Here is what our User model looks like. It will assign each new user a key (which could later be regenerated and/or modified if we need to shut this account out because of abuse).

class User < ActiveRecord::Base
  has_many :rental_units

  before_create :set_initial_api_key

  private

  def set_initial_api_key
    self.api_key ||= generate_api_key
  end

  def generate_api_key
    SecureRandom.uuid
  end
end

Inside of the ApplicationController, we’ll include a few small methods which will help us validate that the token is in fact correct, who it belongs to, and to respond with a 401 unauthorized response if it is invalid.

class ApplicationController < ActionController::API
  before_action :authenticate

  private

    def authenticate
      authenticate_api_key || render_unauthorized
    end

    def authenticate_api_key
      api_key = request.headers['X-Api-Key']
      @auth_user = User.find_by(api_key: api_key)
    end

    def auth_user
      @auth_user
    end

    def render_unauthorized
      render json: 'Bad credentials', status: 401
    end
end

Here we have a test that ensures it is working correctly:

it "responds with unauthorized" do
  post "/rental_units", {
    params: {},
    headers: { 'X-Api-Key' => '12345' }
  }
  expect(response.status).to eq(401)
end

As far as I can tell, json:api doesn’t speak much or at all about authentication, and it is left up to the implementor to decide what works best for their specific API and its use case.

Documenting Your API

Part of what makes APIs great — such as the ones from Stripe, Twilio, or GitHub — is how good their documentation is. I won’t go into too much detail here other than to recommend two of the best approaches I’ve seen.

The first approach, a gem called apipie-rails, is done by adding extra details to your tests, which automatically generates documentation.
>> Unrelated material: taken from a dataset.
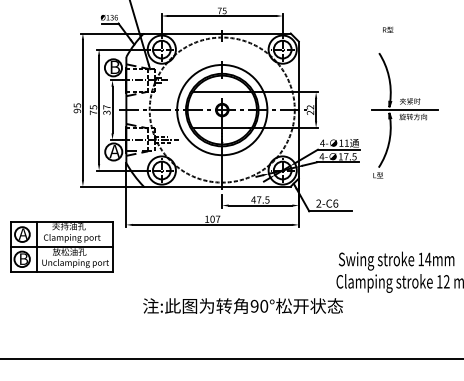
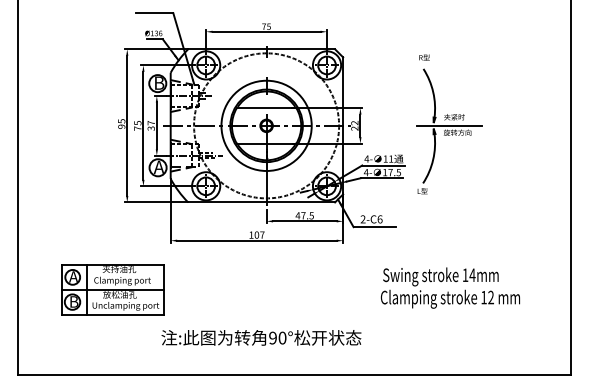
text: (388, 29) -> (424, 57), moved
part: (62, 246) -> (112, 289), moved
text: (243, 305) -> (261, 337), moved

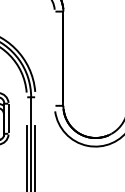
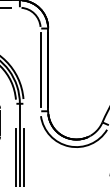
line: (54, 58) -> (40, 69), added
This has the benefit of being easy to keep in sync with your code as it is right there alongside it, but I find that it can tend to clutter up the tests a little bit.

The second approach is one called slate which allows you to create some really beautiful API documentation, much like the ones I listed above. This is done in markdown, and it ends up generating static HTML/CSS files that you can host.

Conclusion

In this article, we expanded upon a previous article about creating JSON APIs within Rails. We tackled some common problems that occur when creating APIs, such as wanting pagination, sorting, errors, and authentication. We looked at how we can develop these features in keeping with the json:api spec.

By doing so, we avoid needing to have conversations about how to implement each feature, and we can instead focus on the specifics of our application.